To translate 50 news articles a week, NYT en Español looks for the common ground in a language spoken by 500 million people in many different ways.
By Eliezer Budasoff
July 4, 2019
Times Insider explains who we are and what we do, and delivers behind-the-scenes insights into how our journalism comes together.
One of the most frequently asked questions we get at The New York Times en Español is how we choose the articles that we translate. This has been a constant query — both from readers and from people at The Times — since the project began in February 2016. It’s a polite discussion editors of the Español site hold daily — one that is inextricably linked to a more heated, less polite discussion: How do we translate it?
From Los Angeles to Buenos Aires and from the Galápagos to Barcelona, the Spanish our readers speak varies widely.
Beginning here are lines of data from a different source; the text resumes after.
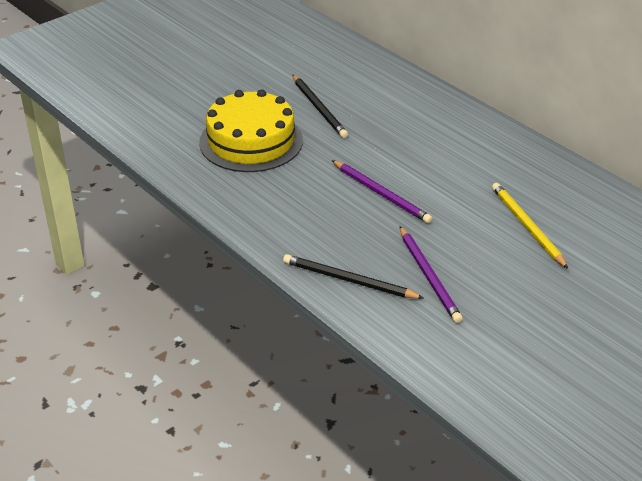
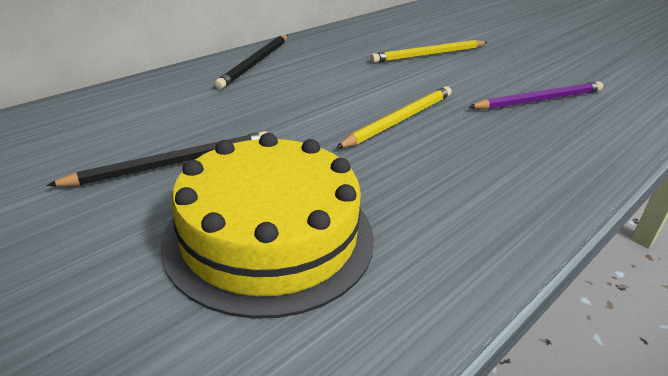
camera: 95 degrees left, 5 degrees down
(349, 280) = (585, 144): black pencil -> black pencil (255, 63)
(381, 194) = (400, 120): purple pencil -> yellow pencil

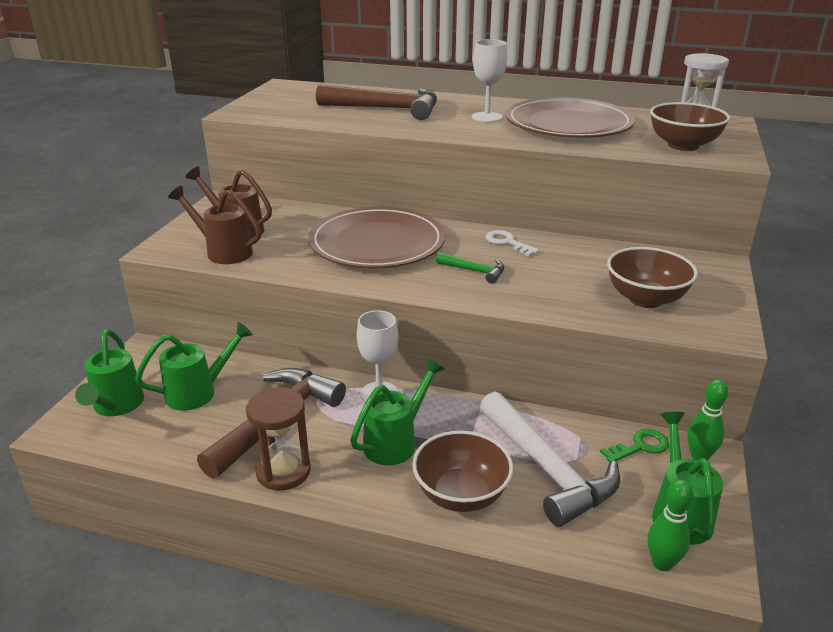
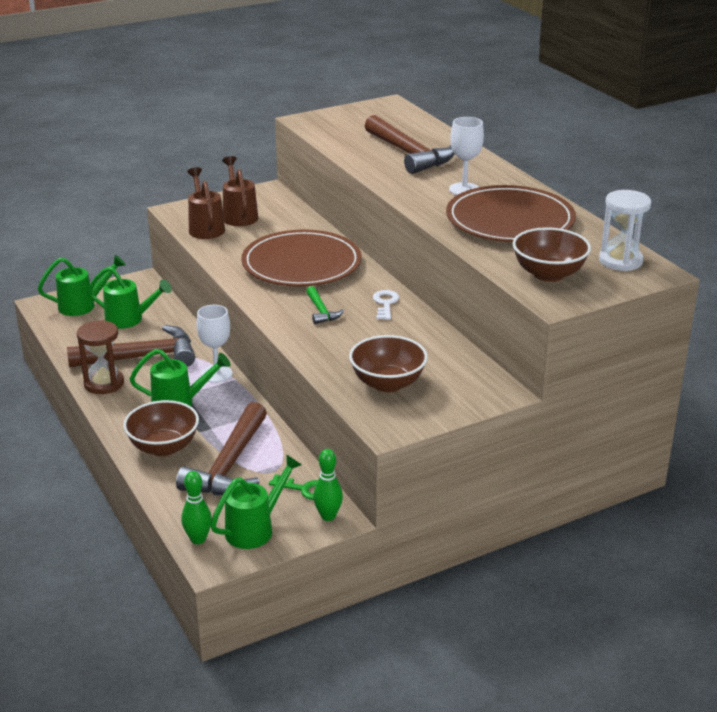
camera: 45 degrees right, 0 degrees up
(116, 406) = (83, 305): green watering can -> green watering can turned 150 degrees counterclockwise
(547, 469) = (229, 465): white hammer -> brown hammer

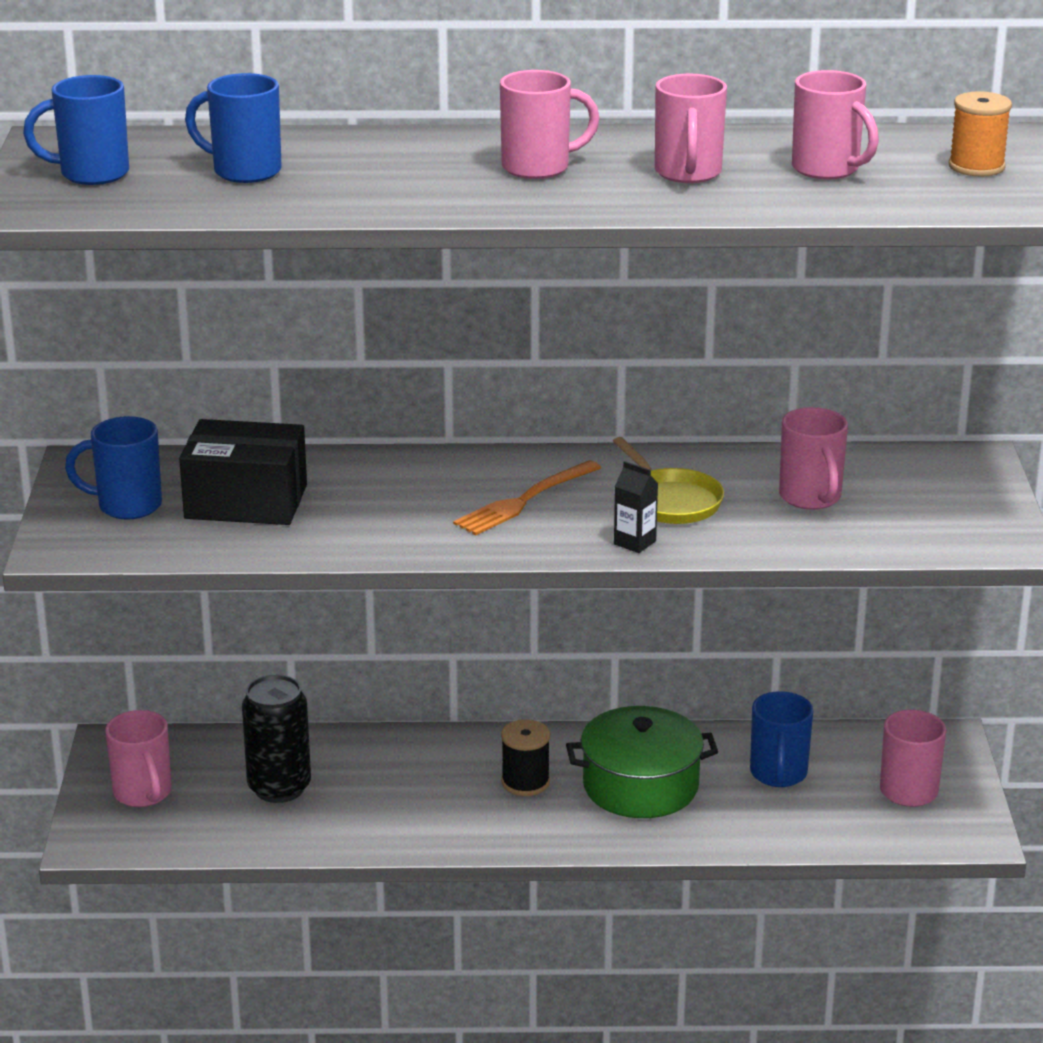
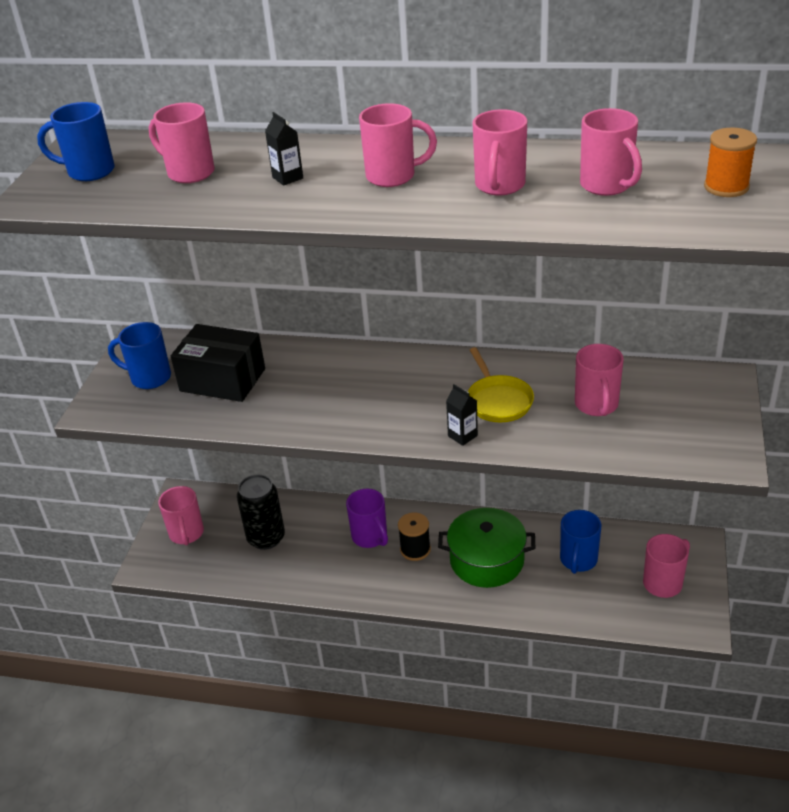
camera: 15 degrees right, 10 degrees up
(244, 171) = (189, 173): blue mug -> pink mug
(391, 173) = (287, 178): none -> black carton
(449, 773) = (370, 537): none -> purple mug
(524, 501) = (399, 393): orange fork -> none

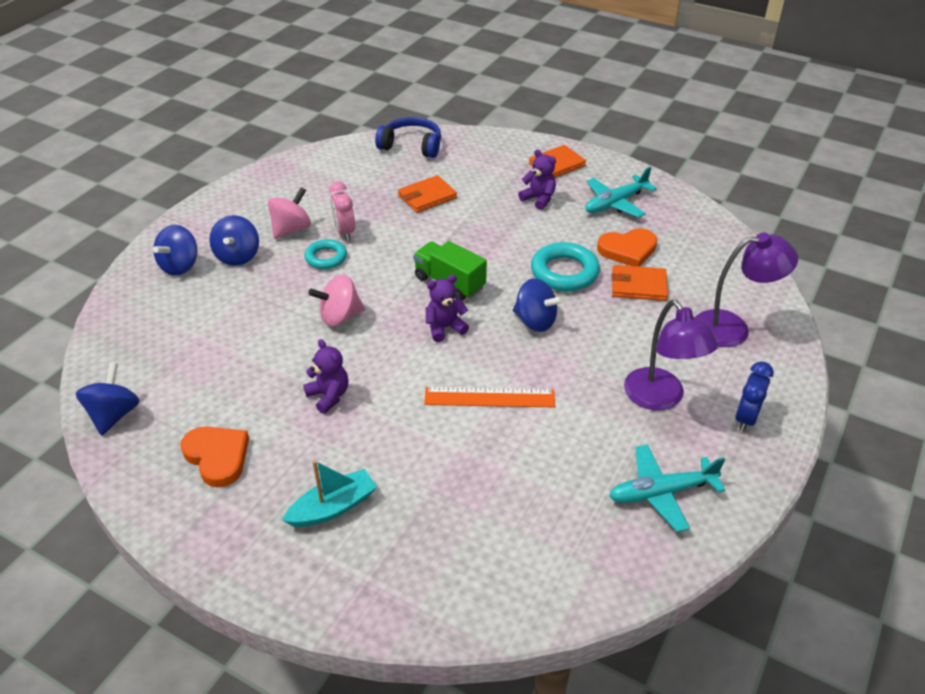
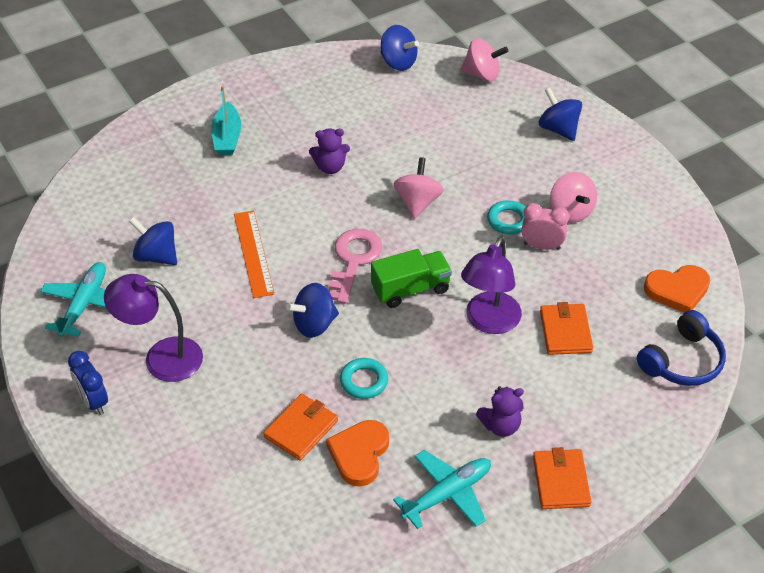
camera: 120 degrees right, 5 degrees up
(111, 341) = (482, 74): none -> pink spinning top
(217, 457) = (317, 99): orange heart -> orange heart (677, 290)
(238, 256) = (549, 166): blue spinning top -> blue spinning top (156, 256)
(445, 328) = (353, 261): purple teddy bear -> pink key
(489, 397) = (253, 253): orange ruler -> orange ruler turned 45 degrees counterclockwise
(564, 272) = (364, 381): turquoise ring -> turquoise ring, size x0.63
(615, 203) = (447, 494): turquoise plane -> turquoise plane turned 60 degrees clockwise
(732, 328) = (189, 466): purple lamp -> purple lamp (489, 322)

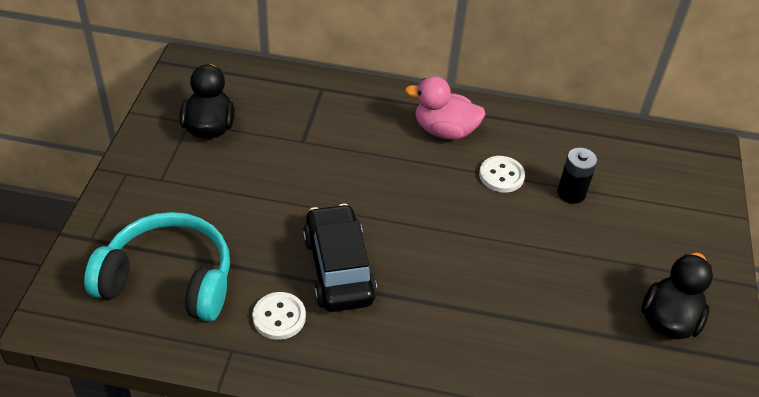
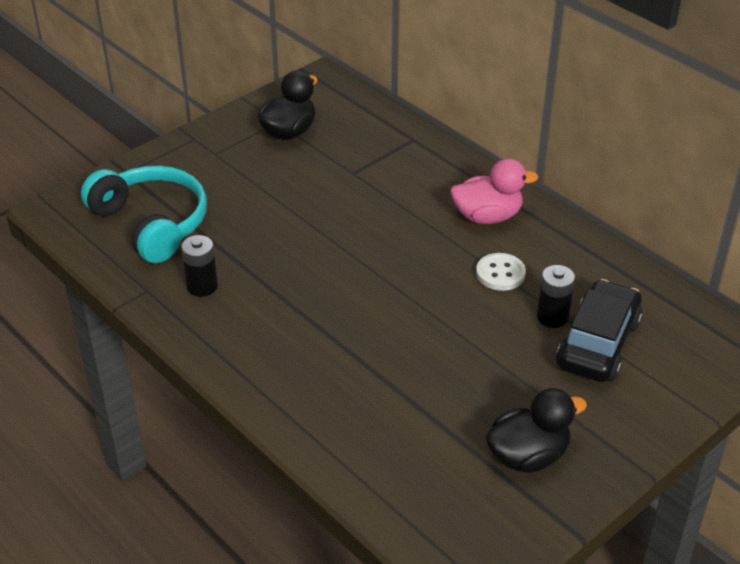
camera: 40 degrees right, 5 degrees down
(279, 317) = (202, 286): white button -> black battery
(338, 269) = (282, 276): black car -> black car (598, 344)
(444, 131) = (487, 216): pink duck -> pink duck turned 120 degrees clockwise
Latin Americans alone have more than 15 different words for popcorn, at least 13 terms for drinking straws and 10 ways of naming a humble ladybug — as many as there are for soccer cleats. Soccer, in fact, may or may not carry an accent mark (fútbol or futbol) depending on where you live. There are different names for the same fruits, cuts of meat and the universal heartache. The exact word (however colloquial) that Venezuelans use to describe their anger is, in Peru, an expression of a prurient desire. And of course, all readers are adamant that their way of using the language is the right one.